A similar convergence to intensity-independent cutoff energies was observed for dielectric NPs [22]. The authors’ numerical simulations show a decreasing intensity and material dependence of the U _p –scaled cutoff energy due to dominant many-particle interactions, similar to our finding, albeit at larger laser intensities. The onset of this saturation effect occurring at larger intensities for dielectric, as compared to metal, NPs is expected, since higher field strengths are required for dielectric materials to release sufficiently many electrons for generating overwhelming PE Coulomb interactions.

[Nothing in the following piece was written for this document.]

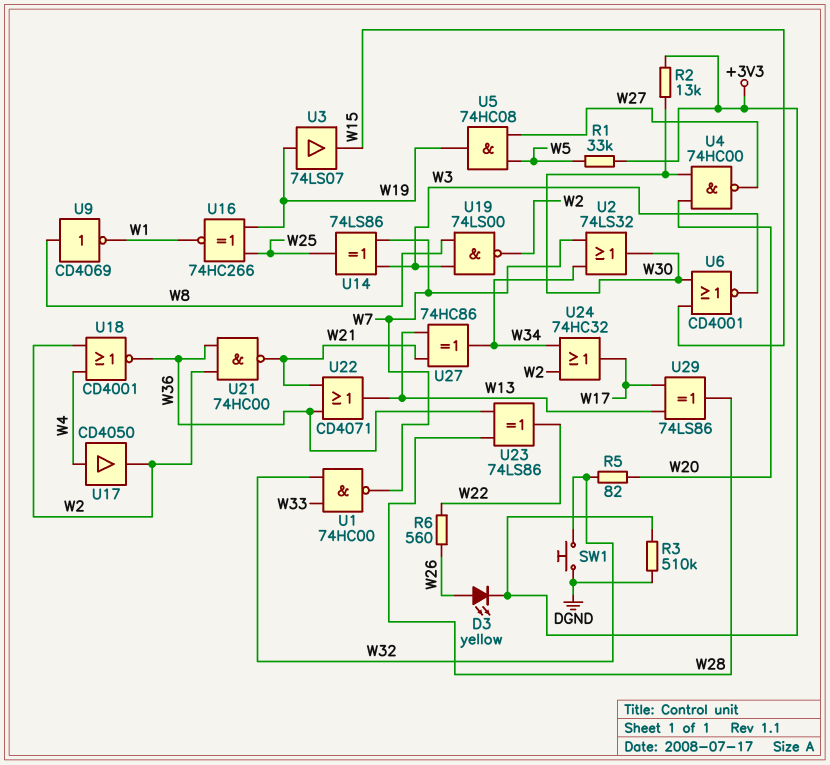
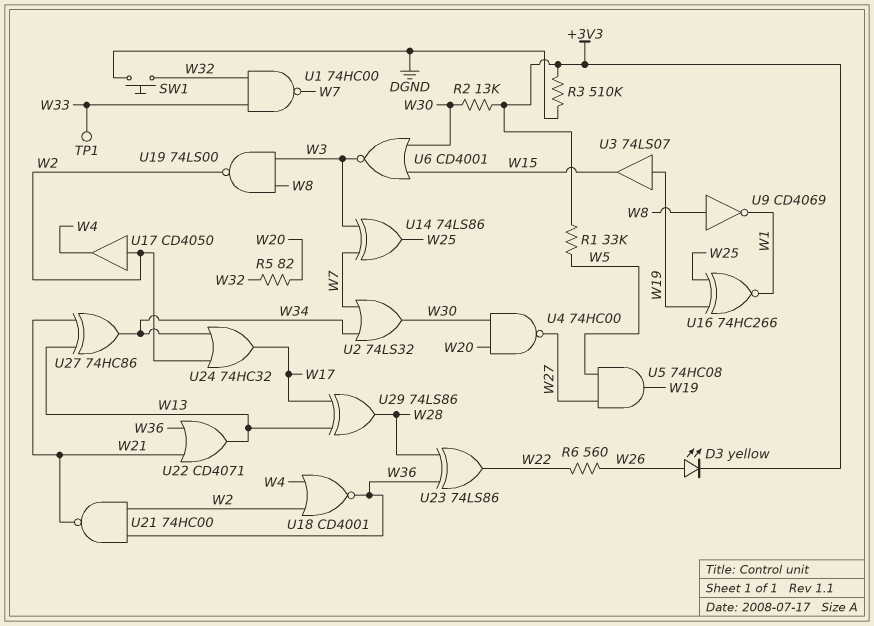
TP1: none -> test point (W33)
U17: buffer CD4050 (in W4, out W2) -> buffer CD4050 (in W2, out W4)

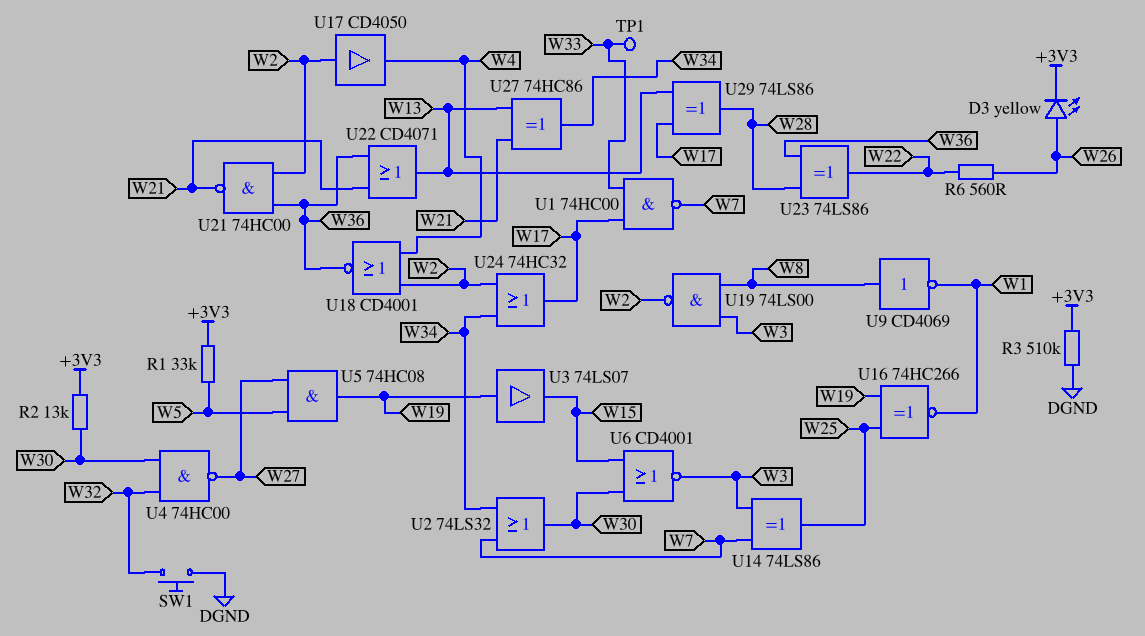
R5: 82 (W20, W32) -> none
U1: NAND 74HC00 (in W32, in W33, out W7) -> NAND 74HC00 (in W17, in W33, out W7)
U4: NAND 74HC00 (in W20, in W30, out W27) -> NAND 74HC00 (in W30, in W32, out W27)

In view of the PE spectra and cutoff energies discussed in this work being determined by complex strong-field driven many-electron interactions [26], the main characteristics in our measured spectra and cutoff energies and trends in their dependence on the NP size and laser-intensity are reasonably well reproduced by our numerical simulation, while some discrepancies remain. An important uncertainty in our simulation derives from our use of modified Fowler-Nordheim tunneling rates [26], as mentioned above. A more realistic account of electron tunneling at the NP surface, possibly based on density-functional theory, will likely be a key improvement for simulating more accurate PE yields. Expanding on the discussion of experimental errors given above in relation to the cutoff energies in Figure 4, we note that detector saturation decreases the reliability of the low-energy portion of our spectra. While this portion of the simulation data was truncated to allow for a better comparison with the experiment, the detection uncertainty due to saturation is not completely removed and tends to affect predominantly measurements with the largest NPs and highest laser peak intensity presented in this work, due to larger numbers of emitted PE per laser shot [49]. Furthermore, the unequal PE yield for different NP sizes imposed a practical limit on the laser intensities. Small 10 nm NPs produce a much smaller PE yield than 100 nm NPs. We therefore increased the laser intensity for the small particles, as the signal for the lowest intensity was insufficient to generate reliable VMI spectra for the determination of cutoff energies. In contrast, for the larger particles, our larger intensities saturate the MCP, rendering the recorded VMI spectra useless for determining cutoff energies. These experimental constraints lead to the seemingly large range of, in part unequal, intensities we selected for different nanoparticle sizes.